Amnesty International Supports More Imperialist War and Occupation

By Steven Argue

On March 6th 2012, the puppet government of President Hamid Karzai approved a new “code of conduct” for the women of Afghanistan that officially condones wife beating, legally bars women from leaving the home without a male guardian, bars women from mingling with men at markets, in offices, or in school, and states, “men are fundamental and women are secondary.”

A common sight in Afghanistan is women begging to for money to feed their starving children. Commonplace is women sold into prostitution where they service U.S. troops and military contractors. Likewise, Afghani women almost everywhere are forced to wear suffocating head to toe burqas.

The United States first became involved in Afghanistan in 1978 under Carter's regime. U.S. intervention was to overthrow the pro-woman and pro-education PDPA (People’s Democratic Party of Afghanistan) government. In response to massive U.S. intervention and the begging of the PDPA government, the Soviet Union intervened in an attempt to defeat the U.S. backed misogynistic religious fanatics of the mujahideen. Six billion dollars in U.S. military aid and a million lives later, the United States managed to achieve a government that stripped women of all rights, executed all opposition including communists, executed atheists, executed homosexuals, committed mass murder against national minorities, destroyed irreplaceable art, and eliminated science from the life of Afghanistan. Today, the U.S. intervention in Afghanistan that started in 1978 has continued, and those who the U.S. backs today, unlike socialist forces, continue to be anti-women.

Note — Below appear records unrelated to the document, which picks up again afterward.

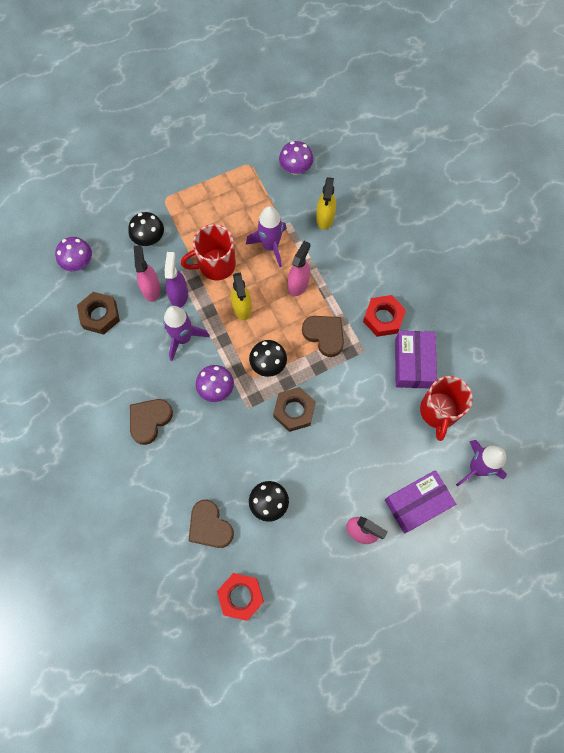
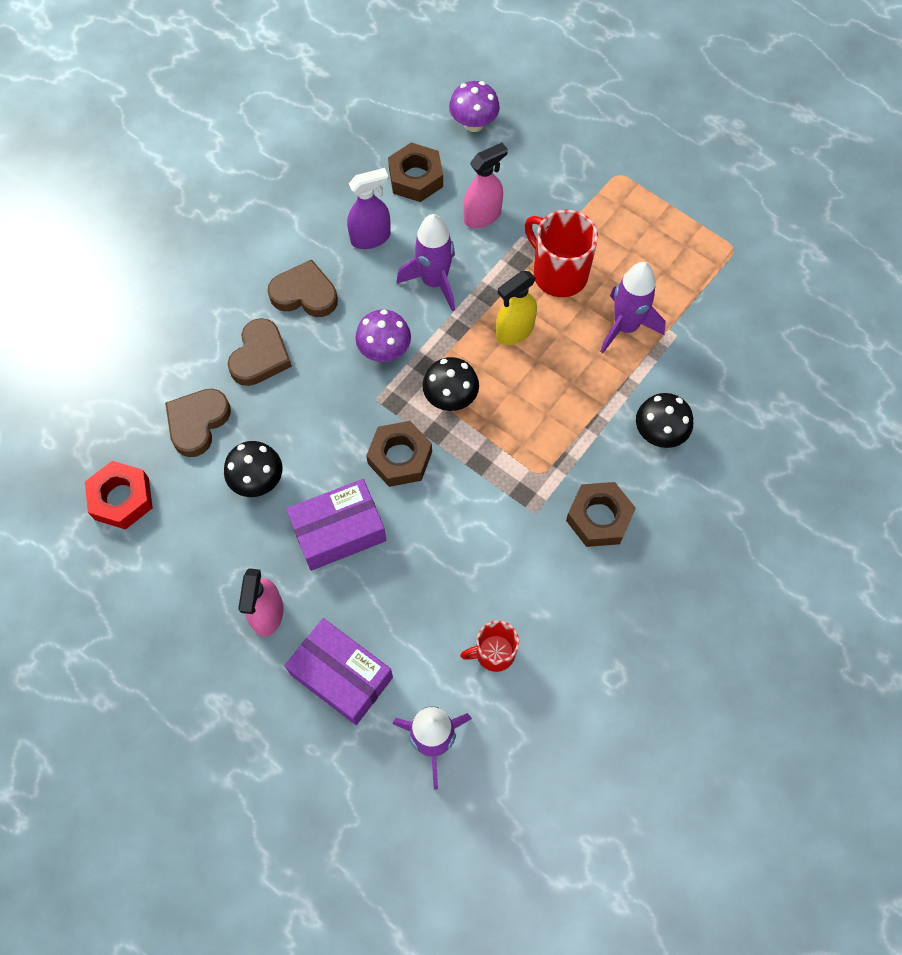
camera: 65 degrees right, 5 degrees down
(149, 238) = (552, 182): black mushroom -> black mushroom (659, 433)
(179, 295) = (491, 251): purple spray bottle -> purple spray bottle (371, 238)
(295, 168) = (765, 307): purple mushroom -> none
(298, 284) = (588, 385): pink spray bottle -> none
(324, 335) = (530, 451): brown heart -> brown heart (260, 356)
(325, 218) = (710, 377): yellow spray bottle -> none
(383, 318) = (599, 518): red nut -> brown nut
(413, 363) = (550, 587): purple box -> purple box (338, 531)
(438, 411) = (494, 653): red mug -> red mug, size x0.61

The anti-woman nature of the current U.S. puppet government of Karzai continues to be documented. This includes a March 28, 2012 report by Human Rights Watch which reported finding 400 girls and women in prison for the “moral crimes” of trying to escape forced and underage marriages, beatings, stabbings, burnings, rapes, forced prostitution, kidnappings, and murder threats.

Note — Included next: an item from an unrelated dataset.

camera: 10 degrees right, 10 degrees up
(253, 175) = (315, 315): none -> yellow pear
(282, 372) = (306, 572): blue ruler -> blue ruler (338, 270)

One 19 year-old woman, convicted of “running away” after fleeing a husband and mother-in-law who beat her told Human Rights Watch, “I will try to become independent and divorce him. I hate the word ‘husband.’ My liver is totally black from my husband… If I knew about prison and everything [that would happen to me] I would have just jumped into the river and committed suicide.”

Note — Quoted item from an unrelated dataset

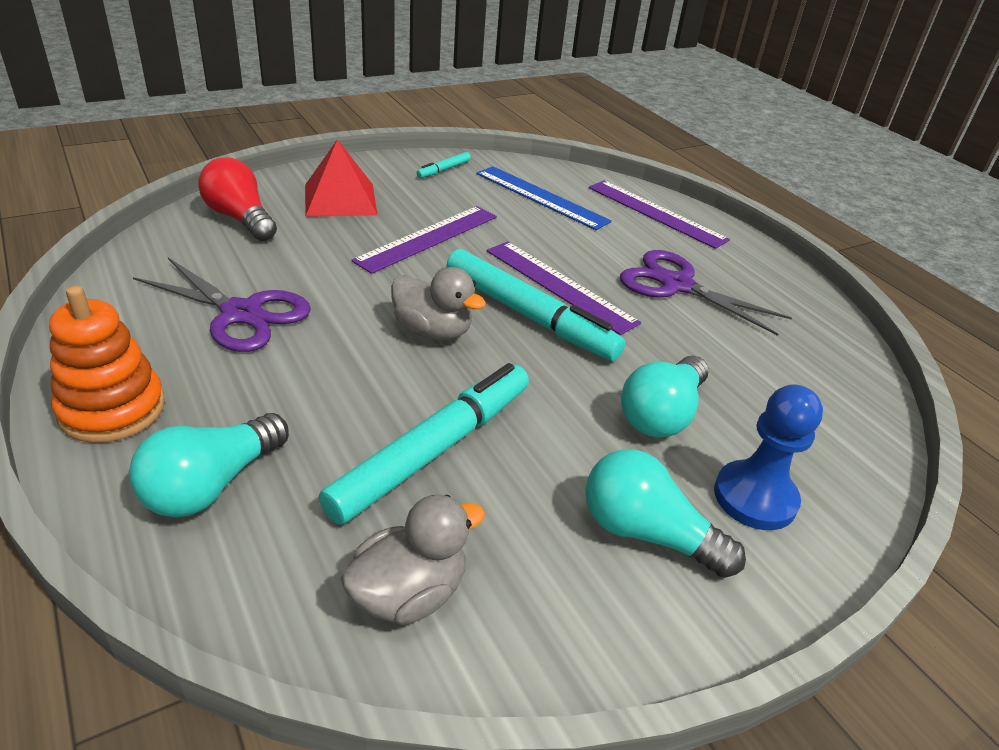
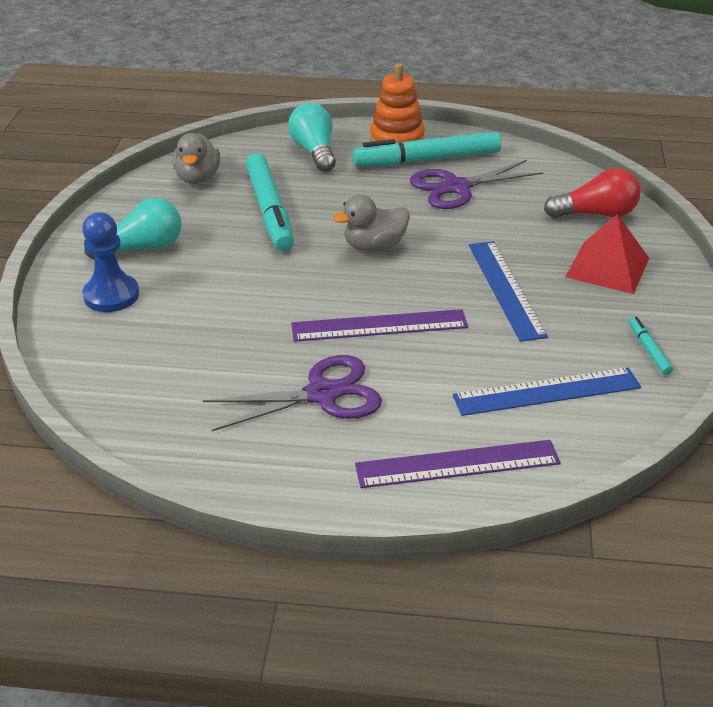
camera: 130 degrees right, 0 degrees up
(428, 238) = (505, 289): purple ruler -> blue ruler
(529, 316) = (354, 293): turquoise marker -> turquoise marker (427, 160)
(661, 414) = (203, 298): turquoise light bulb -> none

In contrast, even a source that was hostile to the PDPA government had to admit the following:

“The Soviet Union invades Afghanistan. The emancipation of Afghan women moves quickly. There are greater opportunities for education, employment, and professional training, especially for women in the cities…. Women students outnumber men at the Universities…. The Communists legally guarantee the equal rights of women and men. More and more women hold positions in business, government, the diplomatic corps, the police, the army, and in Parliament. Women are teachers, nurses, entertainers, doctors and lawyers. Education and employment for women becomes more acceptable through much of Afghan society.”
– Deborah Ellis, Women of the Afghan War (Praeger, 2000)

When the PDPA took power in 1978 they announced a 20-point program that called for women’s rights, the expropriation of the biggest landowners, the ending of the debts of Afghanistan’s 11 million peasants, equality between Afghanistan’s many peoples, universal education for both sexes in their native languages, aid to small businesses, and the extension of the state owned sector. Women’s gains included legal equality, guaranteed education, a cap on the bride price, and the outlawing of polygamy. This included a literacy drive largely aimed at educating young girls. Ninety-nine percent of Afghan women were illiterate at the outset of the PDPA led revolution and within a decade 1.5 million people passed literacy exams.

By the late 1980s 40% of the doctors in Afghanistan were women, 65% of the students at Kabul University were women, and secular family courts, sometimes presided over by women, had replaced the Islamic sharia courts of the mullahs.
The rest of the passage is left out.